Looking forward to the 2020 presidential election, it may be the most consequential election in the Democratic Party’s history. Despite this, the party has failed in every aspect to form a winning message that can motivate the country and defeat Trump. Based on the current field of nominees, there is no single candidate who stands out as the one who will unite the party and lead a campaign that can bring back the voters lost in 2016. In the past, the Democrats were most successful in elections, not when they elected an obvious, experienced, and qualified candidate, but when they elected an exciting, grass roots candidate. In 2008 the Democrats elected a one-term Senator named Barack Obama who was able to excite young voters and minorities while also speaking to the middle-American working class. Bill Clinton was only a two-term governor of Arkansas and was seen as a new figure in politics. Currently Bernie Sanders is the frontrunner with Joe Biden, Michael Bloomberg, Elizabeth Warren, Mayor Pete, and Amy Klobuchar trailing him and failing to separate themselves from the pack.
First let’s take a look at the frontrunner, Bernie Sanders, who is responsible for many of the current struggles for the party. Sanders is a self-proclaimed Socialist running the farthest to the left. A man speaking about radical change against the establishment may seem like a positive, but over the last four years he has divided the party and distorted the values of Democrats. The policy of Bernie Sanders is not a message that appeals to the majority of Americans. Although many of his policies are aimed at the worker, the majority of Americans disagree with his intent to erase the private sector of healthcare, and his economic ideas are seen as unreasonable. Trump ran a campaign on white middle-class resentment against elites and intellectuals. Bernie Sanders fits this characterization exactly being a coastal senator running on radical ideas. Insiders in the Trump administration have leaked the president’s preference to run against Bernie because he is certain he can defeat him. The Democrats need to understand that America does not want a “revolution.” America wants a candidate that speaks to the problems of the common person and can unite a severely divided country. Even if Bernie is able to squeak out a narrow victory over Trump, the Democrats will not take back the Senate from Republicans because he does not have a national message. And then all of Bernie’s preaching of the “revolution” will be a waste as nothing on his agenda will be passed. America traditionally is a center-right country and the Democrats need a candidate who appeals to this voting bloc and can work with Republicans.

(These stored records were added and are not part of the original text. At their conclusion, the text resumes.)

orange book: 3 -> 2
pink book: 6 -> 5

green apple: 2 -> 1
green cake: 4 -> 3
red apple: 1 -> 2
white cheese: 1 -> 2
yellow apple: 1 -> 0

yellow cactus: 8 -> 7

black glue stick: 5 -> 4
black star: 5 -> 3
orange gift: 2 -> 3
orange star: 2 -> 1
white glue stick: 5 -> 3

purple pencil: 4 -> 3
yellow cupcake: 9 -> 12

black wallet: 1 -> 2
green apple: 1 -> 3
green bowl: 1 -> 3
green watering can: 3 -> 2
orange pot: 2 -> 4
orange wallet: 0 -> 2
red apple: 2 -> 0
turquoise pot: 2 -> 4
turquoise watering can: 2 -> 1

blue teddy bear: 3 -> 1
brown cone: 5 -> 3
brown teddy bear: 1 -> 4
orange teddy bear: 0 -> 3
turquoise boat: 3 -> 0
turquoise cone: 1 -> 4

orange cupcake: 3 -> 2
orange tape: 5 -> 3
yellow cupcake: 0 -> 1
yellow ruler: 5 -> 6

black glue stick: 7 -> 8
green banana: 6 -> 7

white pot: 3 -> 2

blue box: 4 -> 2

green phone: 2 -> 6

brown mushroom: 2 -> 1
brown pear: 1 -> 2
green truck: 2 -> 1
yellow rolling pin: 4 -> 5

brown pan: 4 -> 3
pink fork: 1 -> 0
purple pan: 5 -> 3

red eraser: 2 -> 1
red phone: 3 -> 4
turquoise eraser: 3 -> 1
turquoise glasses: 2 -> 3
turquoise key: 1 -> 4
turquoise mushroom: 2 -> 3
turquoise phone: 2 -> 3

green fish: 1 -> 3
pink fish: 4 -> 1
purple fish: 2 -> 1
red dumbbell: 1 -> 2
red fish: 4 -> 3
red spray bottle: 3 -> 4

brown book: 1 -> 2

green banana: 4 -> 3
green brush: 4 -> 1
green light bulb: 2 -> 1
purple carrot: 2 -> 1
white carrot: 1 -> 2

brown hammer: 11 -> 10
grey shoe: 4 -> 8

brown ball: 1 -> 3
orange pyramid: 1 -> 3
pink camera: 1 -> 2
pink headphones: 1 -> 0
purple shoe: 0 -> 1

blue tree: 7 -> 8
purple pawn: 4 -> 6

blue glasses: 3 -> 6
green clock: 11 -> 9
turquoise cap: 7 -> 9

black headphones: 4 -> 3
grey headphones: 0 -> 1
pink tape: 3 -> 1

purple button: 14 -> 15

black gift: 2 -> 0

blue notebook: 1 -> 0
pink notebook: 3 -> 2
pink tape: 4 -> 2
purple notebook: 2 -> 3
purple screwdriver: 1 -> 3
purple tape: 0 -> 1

It is irrational to solely place the blame on Sanders, as there are multiple factors to the Democrats being in this position. Joe Biden bears a heavy responsibility for the outlook of the remaining candidates. Entering the race, Biden was the definitive favorite and seemed to occupy the moderate lane. People like Beto O’Rourke, Kamala Harris, and Corey Booker were young exciting candidates, but failed to establish a lane because of Biden. These are just the few candidates who chose to run and lost, but there were more who did not run because they believed they could not compete with Biden. We have now had multiple primaries where Biden has underperformed and lost all his momentum. Biden has finished fifth, fourth, and second in the first three primaries. It is clear that Biden is not truly appealing to the moderate working class as he claimed he would, and at this point will most likely not be the nominee. Not only will Biden not be the nominee, he forced multiple qualified people out of the race who were exciting and promising.
I recently read an interview with Democratic strategist James Carville, who gave a very honest and realistic assessment of the current Democratic presidential campaign. He expressed his concerns for a possible Sanders candidacy and he adamantly criticized the “revolution.” Carville went so far to even say, “Bernie Sanders isn’t a Democrat. He’s never been a Democrat. He’s an ideologue.”
I agree with Carville’s observation that Sanders is not a true Democrat and does not represent the majority opinion of the party. Carville also explained why the overall message of the candidates is flawed. He detailed how in 2018 the Democrats ran qualified and exciting candidates with a popular message, and had an overwhelming victory. The Democratic Party needs to understand that this election will come down to a few states where we need to appeal to the working middle class. The Democrats’ message has become distorted by talking about issues that do not appeal to the masses. We need a populist message of health care, social security, and jobs. Carville bears a similar outlook as he shared that the Democrats need to run on a “coherent, meaningful message.” If the Democratic Party does not wake up and run a campaign that America wants and needs, Trump will surely have four more years.